ECONOMY

Time Preference, Parenthood and Policy Preferences


Using a small sample of couples before and after they have children, Alex Gazmararian finds that support for climate change policy increases after people have children. People also become more future-orientated when primed to think of children.

The short time horizons of citizens is a prominent explanation for why governments fail to tackle significant long-term public policy problems. Actual evidence of the influence of time horizons is mixed, complicated by the difficulty of determining how individuals’ attitudes would differ if they were more concerned about the future. I approach this challenge by leveraging a personal experience that leads people to place more value on the future: parenthood. Using a matched difference-in-differences design with panel data, I compare new parents with otherwise similar individuals and find that parenthood increases support for addressing climate change by 4.3 percentage points. Falsification tests and two survey experiments suggest that longer time horizons explain part of this shift in support. Not only are scholars right to emphasize the role of individual time horizons, but changing valuations of the future offer a new way to understand how policy preferences evolve.

It’s a little tricky to say that the driving force is time preference per se, maybe it’s just caring about (some) future people. Suppose a white man marries an African American woman. He subsequently may become more interested in civil rights, just as having children may make people more interested in the(ir) future. Or suppose that medical technology extends life expectancy, leading people to save more. Is this due to lower time preference or increased-self love?
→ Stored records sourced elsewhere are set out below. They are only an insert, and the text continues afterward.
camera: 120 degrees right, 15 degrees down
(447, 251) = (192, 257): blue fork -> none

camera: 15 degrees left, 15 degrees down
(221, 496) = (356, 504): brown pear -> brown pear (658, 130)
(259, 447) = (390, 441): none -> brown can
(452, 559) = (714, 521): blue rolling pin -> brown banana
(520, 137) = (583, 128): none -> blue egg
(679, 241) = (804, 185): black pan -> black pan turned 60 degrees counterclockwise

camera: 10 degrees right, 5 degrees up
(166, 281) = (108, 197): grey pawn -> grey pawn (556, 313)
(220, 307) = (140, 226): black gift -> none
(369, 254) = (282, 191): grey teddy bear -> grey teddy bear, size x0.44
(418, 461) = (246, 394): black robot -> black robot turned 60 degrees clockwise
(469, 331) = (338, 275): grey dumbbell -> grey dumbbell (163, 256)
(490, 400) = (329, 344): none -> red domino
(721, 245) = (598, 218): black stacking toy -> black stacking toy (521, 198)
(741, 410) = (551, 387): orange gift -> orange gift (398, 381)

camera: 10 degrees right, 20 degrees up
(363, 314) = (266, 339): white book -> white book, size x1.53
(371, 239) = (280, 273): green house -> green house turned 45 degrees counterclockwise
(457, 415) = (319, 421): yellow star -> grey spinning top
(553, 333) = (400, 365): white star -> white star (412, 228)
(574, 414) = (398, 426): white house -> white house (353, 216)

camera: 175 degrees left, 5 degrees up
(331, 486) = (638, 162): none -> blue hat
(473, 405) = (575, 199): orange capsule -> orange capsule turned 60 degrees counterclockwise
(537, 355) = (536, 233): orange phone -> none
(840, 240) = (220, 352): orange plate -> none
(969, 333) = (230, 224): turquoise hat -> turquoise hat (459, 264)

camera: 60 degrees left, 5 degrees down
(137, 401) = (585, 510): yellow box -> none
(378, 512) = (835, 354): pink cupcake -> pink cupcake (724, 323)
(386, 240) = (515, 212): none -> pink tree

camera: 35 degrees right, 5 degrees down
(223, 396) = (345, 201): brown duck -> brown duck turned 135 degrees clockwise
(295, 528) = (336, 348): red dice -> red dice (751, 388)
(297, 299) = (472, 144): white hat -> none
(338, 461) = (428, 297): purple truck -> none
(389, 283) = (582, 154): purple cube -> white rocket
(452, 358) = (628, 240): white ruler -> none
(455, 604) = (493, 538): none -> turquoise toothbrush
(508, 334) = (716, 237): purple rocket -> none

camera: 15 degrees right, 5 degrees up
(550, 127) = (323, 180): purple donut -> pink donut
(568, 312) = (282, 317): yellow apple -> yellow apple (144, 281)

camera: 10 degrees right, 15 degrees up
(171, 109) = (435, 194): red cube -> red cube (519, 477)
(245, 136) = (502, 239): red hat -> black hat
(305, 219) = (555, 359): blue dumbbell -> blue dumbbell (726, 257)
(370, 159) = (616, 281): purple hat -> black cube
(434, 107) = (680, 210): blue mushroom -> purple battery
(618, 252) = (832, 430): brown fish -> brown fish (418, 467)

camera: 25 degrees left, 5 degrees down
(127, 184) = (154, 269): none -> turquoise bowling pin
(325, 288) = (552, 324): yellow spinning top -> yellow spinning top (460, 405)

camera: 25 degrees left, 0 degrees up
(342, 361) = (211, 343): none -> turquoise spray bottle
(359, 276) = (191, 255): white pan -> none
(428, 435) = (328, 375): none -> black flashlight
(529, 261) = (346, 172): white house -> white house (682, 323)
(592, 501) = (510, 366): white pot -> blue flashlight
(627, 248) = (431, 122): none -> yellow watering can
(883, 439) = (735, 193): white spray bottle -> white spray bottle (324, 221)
We do see more parenthood driving future-oriented behavior on many margins. I am reminded, for example, of More Pregnancy, Less Crime which showed huge drops in criminal activity as people learn that they will be mothers and fathers. Criminals are very present-oriented so this effect is also consistent with parenthood driving lower time preference, although other stories are also possible. It’s difficult to distinguish these explanations and as far as policy and behavior is concerned perhaps the distinction between caring about the future and caring about future people doesn’t really matter.